Name: Kirstjen Nielsen
Qualification: Supremely White
Education: Marquis de Sade Prep School. Trump University, Graduate AF Degree
Profile: I Pride myself as a practicing pragmatist: “Do what thou wilt” is my credo. I am best known for: pride, carnality, Enlightened Sadism and cruelty towards children, liberty for some and undefiled wisdom. I credit my mentors for all my brown-nosing skills: Donald J Trump dented Prez and Santa Monica High School’s most shunned graduate Steven Miller, a divine role model.
Motivating Principles: My Guiding principle is that children, especially brown and black children, are innately rudderless and careless, respond best to aggressive and enlightened force as part of their daily care. These children are secretly sexual and are aching to act on these impulses. So I provide them with skilled guidance counselors to enhance their innate desires.

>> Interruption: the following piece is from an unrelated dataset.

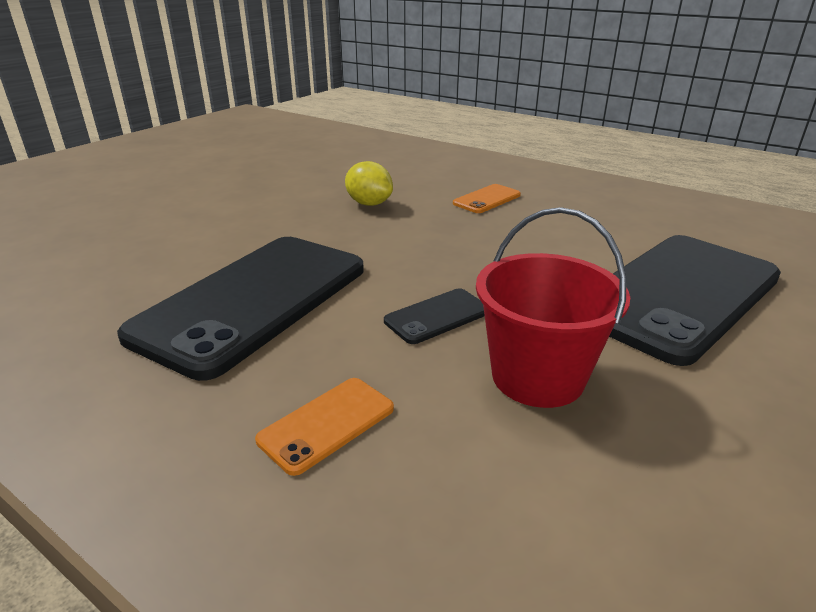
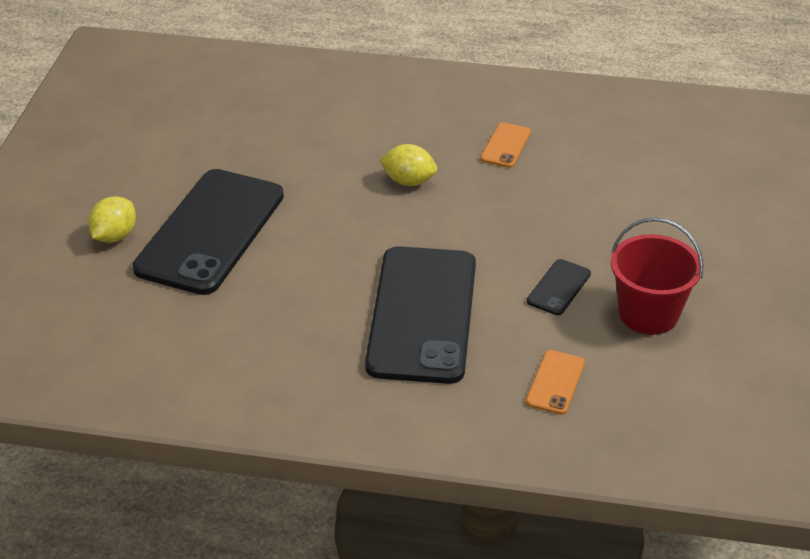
camera: 25 degrees left, 10 degrees up
(90, 188) = (115, 236): none -> yellow lemon
(678, 295) = (701, 218): black phone -> black phone (210, 232)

Experience: I am an expert toady and brown noser. Because I have immaculate white heritage which is why I was so brilliantly qualified to be the 6th United States Secretary of Homeland Security from December 6, 2017 to April 10, 2019 under the ancestral mountain of aggravated fat known as his Serene Highness, the Royal Order of the Girdle and Garter Donald J Trump, who I secretly hate but dare not say. While I served as the Un-Principalable to the dented Prez Donald Trump. I was without a doubt the best lemming in the pond, swam like an Olympic champion with all the snake and sharks, and informally and faithfully performed the role of Stiff and Staff since John F. Kelly became White House Chief of Staff.
Best friend and Mah-Jongg partner: Betsy DeVos
Secret crush: Betsy’s brother Erik Prince
Favorite hobby: reading Civil War literature about the Good Old Days of the Confederacy
Mobile Contact: 202 666–6666.
Ilene Proctor’s piece is fictional and funny. In these times making fun of a severe evil can relieve stress.